かつては「長野県地方鉄道の雄」と称され、県北部に広大な路線網を有していたが、現在は長野線(長野 - 湯田中)の1路線を運営している。
沿革[編集]
設立と合併[編集]
長野電鉄の歴史は、大きく分けて2つの鉄道会社に遡る。
- 河東鉄道:1920年設立。屋代から須坂、信州中野を経て木島を結ぶ「千曲川東岸」の南北輸送を目的とした。
- 長野電気鉄道:1923年設立。長野市中心部から須坂を結ぶ「東西輸送」を目的とした。

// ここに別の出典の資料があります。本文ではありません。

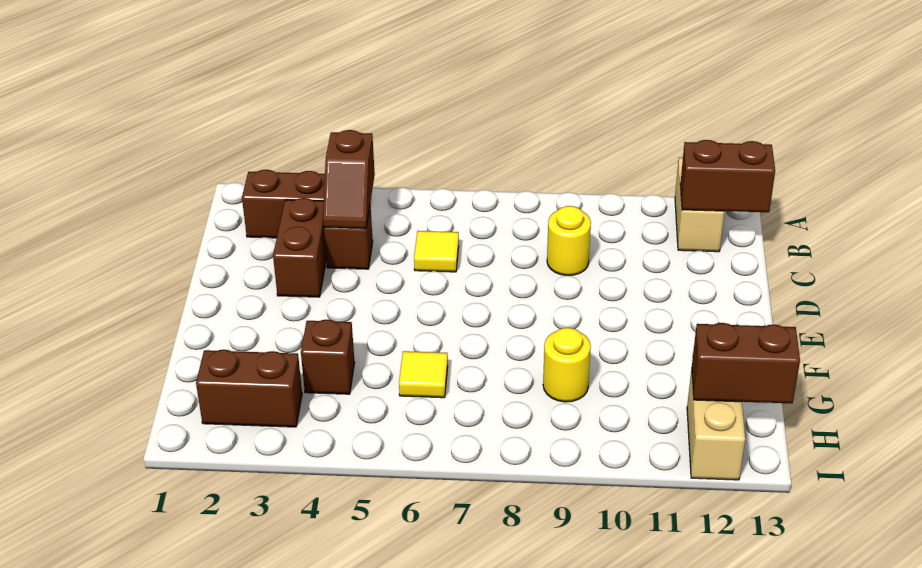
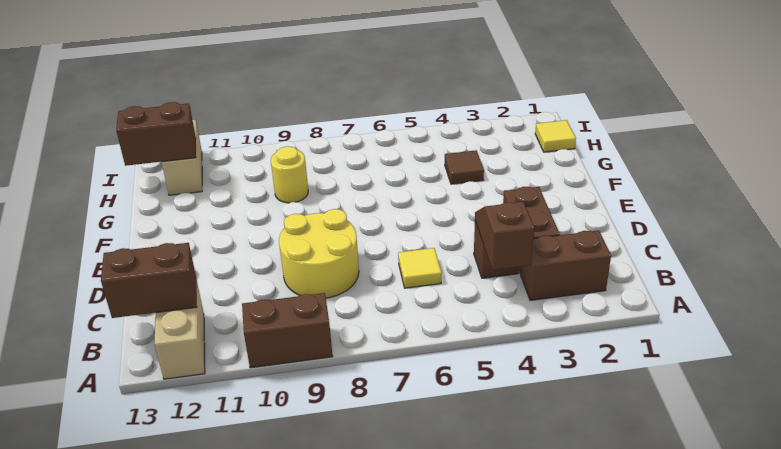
yellow round brick C9 level 1 -> yellow round brick C8:D9 level 1
brown brick G4 level 1 -> brown tile G4 level 1
yellow tile G6 level 1 -> yellow tile H1 level 1
brown brick H2:H3 level 1 -> brown brick A9:A10 level 1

1926年(大正15年)、利便性の向上と経営効率化のため両社が合併し、現在の長野電鉄が誕生した。翌年には信州中野 - 湯田中間が開通し、現在の路線の骨格が完成した。
観光路線の発展[編集]
1950年代以降、志賀高原のスキー観光ブームに伴い、国鉄(現・JR)から湯田中駅への直通列車が運行されるなど、日本屈指の観光路線として黄金期を迎えた。1981年には、長野市中心部の地下化(長野 - 善光寺下間)を完成させ、地方私鉄としては先駆的な都市型鉄道への脱却を図った。
路線の縮小と現状[編集]
モータリゼーションの進展により、不採算区間の整理を余儀なくされた。
現在は、観光特急を主軸とした収益確保に注力しており、JR東日本の「成田エクスプレス」や小田急電鉄の「ロマンスカー」の譲渡車両を導入するなど、ユニークな車両戦略で全国的な注目を集めている。
路線[編集]
- 長野線:長野 - 須坂 - 信州中野 - 湯田中(33.2km)
- かつての長野電気鉄道線、河東線、山の内線を統合した現在のメインライン。
鉄道車両[編集]
長野電鉄は、大手私鉄で活躍した名車を積極的に導入していることで知られる。2021年時点でも8500系置き換え用の18m車を探していることが信濃毎日新聞の取材で判明した。太字は現役。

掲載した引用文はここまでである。